千葉市美術館所蔵 新版画 -進化系UKIYO-Eの美-

そもそも新版画とは?江戸時代の版画とは違うの?というところから学芸員の吉田洋子さんに迫ってきました◎

新版画とは?!版元(現在で言うところのプロデューサーですね)である渡邊庄三郎氏が、浮世絵版画の高度な木版技術と、画家の個性を尊重するアート性の高い木版画を構想して創始したもの。

制作方法は、それまで流行していた浮世絵版画と同じく「彫師」「絵師」「摺師」と作業工程ごとに分けて専門の職人が制作する方法を取っています。

明治30年頃には浮世絵版画の流行が落ち着き始め…というよりも浮世絵カルチャーの衰退が見え始めたことから、この素晴らしいジャンルの立て直しを図ろうと、当時の版画界に新しい風を吹かせるために渡邊氏が奔走します。

そこで彼が版画文化の魅力を伝えようと市場ターゲットに定めたのは…海外!敢えて国内のみではなく、日本の何気無いノスタルジックな日常の一コマや、オリエンタルで時には奥ゆかしい風情溢れる情景や人物を描いた作品の数々を感性の異なる海外の方へ向けて発信してゆきました。手先の器用な日本の職人だからこそ表現できる繊細な彫り具合や、そこに乗せた海外の方にも受け入れられやすいようなビビッドな色使いなどがヒットして新版画は流行の兆しを見せたのでした。

当時もフリッツ・カペラリといったオーストリア人、エリザベス・キースやチャールズ・バートレットなどのスコットランド、イギリス人と…腕の良い外国人新版画作家も活躍していたようです。

いま名前が挙がったエリザベス・キースの作品は今回の特別展にも飾られていて、吉田さんのイチオシでもあります(*^^*)

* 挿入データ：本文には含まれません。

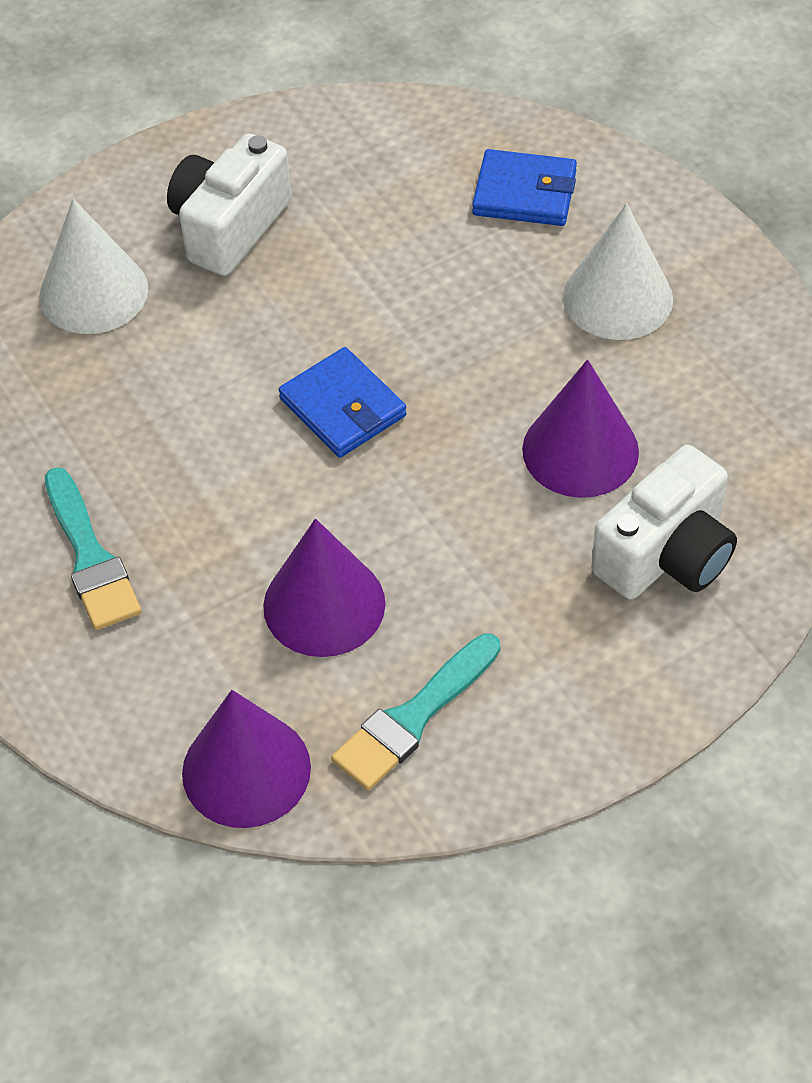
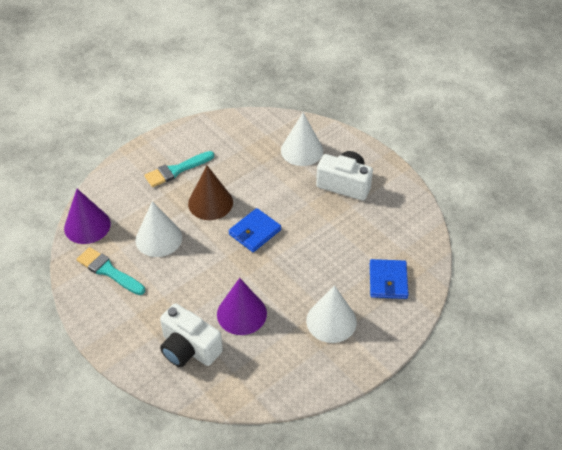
camera: 80 degrees right, 5 degrees down
(226, 489) = (210, 203): none -> brown cone
(324, 604) = (158, 238): purple cone -> white cone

「藍と白」と名付けられた作品ですが、タイトル通りに藍色をテーマに制作されています。浴衣姿の女性が骨董屋の店先に並ぶ染付磁器や、あの葛飾北斎作の「富嶽百景神奈川沖浪浦」を見ているという図柄。新版画作品の中にモチーフとして北斎の作品を登場させるなんて…!!日本へのリスペクトを感じますよね。

描かれている浴衣姿の女性は日傘と扇子を手にしていて、また店先には朝顔が咲いていることから暑~い夏の日の一瞬であることが見て取れますが…藍色で纏めてあるので、とっても涼やかな印象を受けます。(エアコンが普及する前の昔の人は、暑い時期は涼を求めて、こうして涼し気な絵などを鑑賞をしていたのでしょうか…)

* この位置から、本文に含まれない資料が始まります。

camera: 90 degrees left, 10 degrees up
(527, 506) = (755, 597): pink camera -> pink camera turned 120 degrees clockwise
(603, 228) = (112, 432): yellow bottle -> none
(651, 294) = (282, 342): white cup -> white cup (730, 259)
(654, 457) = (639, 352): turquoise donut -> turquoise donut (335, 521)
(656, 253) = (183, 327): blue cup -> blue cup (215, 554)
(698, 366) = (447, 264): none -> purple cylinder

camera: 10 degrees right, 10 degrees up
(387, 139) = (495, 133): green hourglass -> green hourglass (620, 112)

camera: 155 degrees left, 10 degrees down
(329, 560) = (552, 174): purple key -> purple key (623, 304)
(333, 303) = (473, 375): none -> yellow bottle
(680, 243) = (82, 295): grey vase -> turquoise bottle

キースは独学で絵を学び、日本に滞在中に開いた個展を見た渡邊氏から新版画の制作に誘われたのだそうです。渡邊氏は海外画家の新しい感性を新版画に取り入れようとアンテナを張っていたのですね。

上でご紹介した「藍と白」/エリザベス・キース は撮影OK作品の対象にもなっていますので、是非会場で実物をご覧ください♪

近年ではスティーブ・ジョブスが趣味で収集していたことも話題になっていた新版画。

浮世絵版画とはまた異なった写実的な味わいがあります。こちらのパネルとしてディスプレイもされている作品は山村耕花が手掛けた「梨園の華 十三代目守田勘弥のジャンバルジャン」。

髪の毛の部分が、まるで鉛筆画のように細くリアルに仕上げられていてビックリでした。

役者絵版画の山村耕花、美人版画の伊東深水、風景版画の川瀬巴水と…古き良き、でも新しき!新版画界を代表する画家たちの作品が一堂に会した今回の特別展、浮世絵版画との共通点や違いをお楽しみください。

 

\5月22日(日)を区切りに、以降は後期展示として作品の入替もありますよ~!余すことなくご覧ください☆/

千葉市美術館所蔵 新版画 -進化系UKIYO-Eの美-

4月23日(土)~6月19日(日)

山口県立 萩美術館・浦上記念館    0838-24-2400

観覧料 大人 ¥1500/学生 ¥1300/70歳以上の方 ¥1200   ※18歳以下無料

webから萩美術館・浦上記念館の常設作品を鑑賞することができるやまぐちバーチャルミュージアムのサイトもチェックしてみてくださいね(*^▽^*)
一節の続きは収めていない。